05 — Tenant Isolation

The #1 security property of a multi-tenant platform — and the most-misunderstood. Builds on ADR-0007 (RLS). Closes the cross-tenant branch of the threat model.

1. The lesson that defines this document

Authentication and authorization provide security, but NOT isolation. A user can be fully authenticated and authorized and still read another tenant’s data unless isolation is deliberately engineered.
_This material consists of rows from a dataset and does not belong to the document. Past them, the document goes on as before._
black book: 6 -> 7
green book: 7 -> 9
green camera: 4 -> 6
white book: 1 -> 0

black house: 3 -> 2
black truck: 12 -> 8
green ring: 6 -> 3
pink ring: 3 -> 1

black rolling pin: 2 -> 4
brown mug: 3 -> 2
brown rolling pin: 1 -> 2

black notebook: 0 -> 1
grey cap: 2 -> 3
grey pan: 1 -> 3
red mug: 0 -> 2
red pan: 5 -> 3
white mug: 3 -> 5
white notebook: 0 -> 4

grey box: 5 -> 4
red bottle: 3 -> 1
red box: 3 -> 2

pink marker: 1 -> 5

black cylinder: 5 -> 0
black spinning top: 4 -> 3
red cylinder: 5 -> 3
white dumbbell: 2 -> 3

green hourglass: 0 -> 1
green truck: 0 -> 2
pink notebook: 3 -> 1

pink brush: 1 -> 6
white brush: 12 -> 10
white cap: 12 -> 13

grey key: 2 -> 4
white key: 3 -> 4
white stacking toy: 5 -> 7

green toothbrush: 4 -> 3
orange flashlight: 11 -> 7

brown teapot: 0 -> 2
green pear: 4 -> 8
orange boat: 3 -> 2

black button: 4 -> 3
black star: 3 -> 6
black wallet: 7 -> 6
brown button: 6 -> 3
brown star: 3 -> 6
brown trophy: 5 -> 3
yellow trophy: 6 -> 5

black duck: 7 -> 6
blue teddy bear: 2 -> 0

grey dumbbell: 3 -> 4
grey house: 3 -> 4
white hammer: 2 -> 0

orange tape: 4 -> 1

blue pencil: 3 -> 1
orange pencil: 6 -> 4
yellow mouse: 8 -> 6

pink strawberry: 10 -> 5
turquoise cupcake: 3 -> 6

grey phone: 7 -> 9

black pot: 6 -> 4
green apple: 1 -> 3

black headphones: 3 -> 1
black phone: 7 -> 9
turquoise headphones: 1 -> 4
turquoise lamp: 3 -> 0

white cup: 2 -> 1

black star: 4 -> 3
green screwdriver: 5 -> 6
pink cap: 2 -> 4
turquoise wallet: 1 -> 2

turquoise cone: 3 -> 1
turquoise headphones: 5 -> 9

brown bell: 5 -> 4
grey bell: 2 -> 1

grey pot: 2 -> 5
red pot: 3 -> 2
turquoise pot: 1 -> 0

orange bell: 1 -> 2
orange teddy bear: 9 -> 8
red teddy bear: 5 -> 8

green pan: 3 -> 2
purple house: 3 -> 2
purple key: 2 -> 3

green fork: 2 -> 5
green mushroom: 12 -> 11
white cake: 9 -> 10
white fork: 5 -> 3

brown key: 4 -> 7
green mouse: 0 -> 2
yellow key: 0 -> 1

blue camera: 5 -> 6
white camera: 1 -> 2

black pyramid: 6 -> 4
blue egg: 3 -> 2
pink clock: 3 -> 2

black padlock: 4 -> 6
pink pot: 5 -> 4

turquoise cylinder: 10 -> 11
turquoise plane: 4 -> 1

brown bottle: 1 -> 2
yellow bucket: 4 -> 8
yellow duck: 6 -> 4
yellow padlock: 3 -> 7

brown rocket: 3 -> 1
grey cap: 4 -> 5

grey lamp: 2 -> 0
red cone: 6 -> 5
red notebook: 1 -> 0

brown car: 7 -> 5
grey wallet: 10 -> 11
A tenant_id column is logical separation, not isolation — one app bug, one leaked credential, or one rogue DBA exposes every tenant. (AWS SaaS guidance; OWASP Multi-Tenant Cheat Sheet.)

So isolation is a separate, explicit, defense-in-depth property — enforced at every layer, because any single layer will eventually have a bug.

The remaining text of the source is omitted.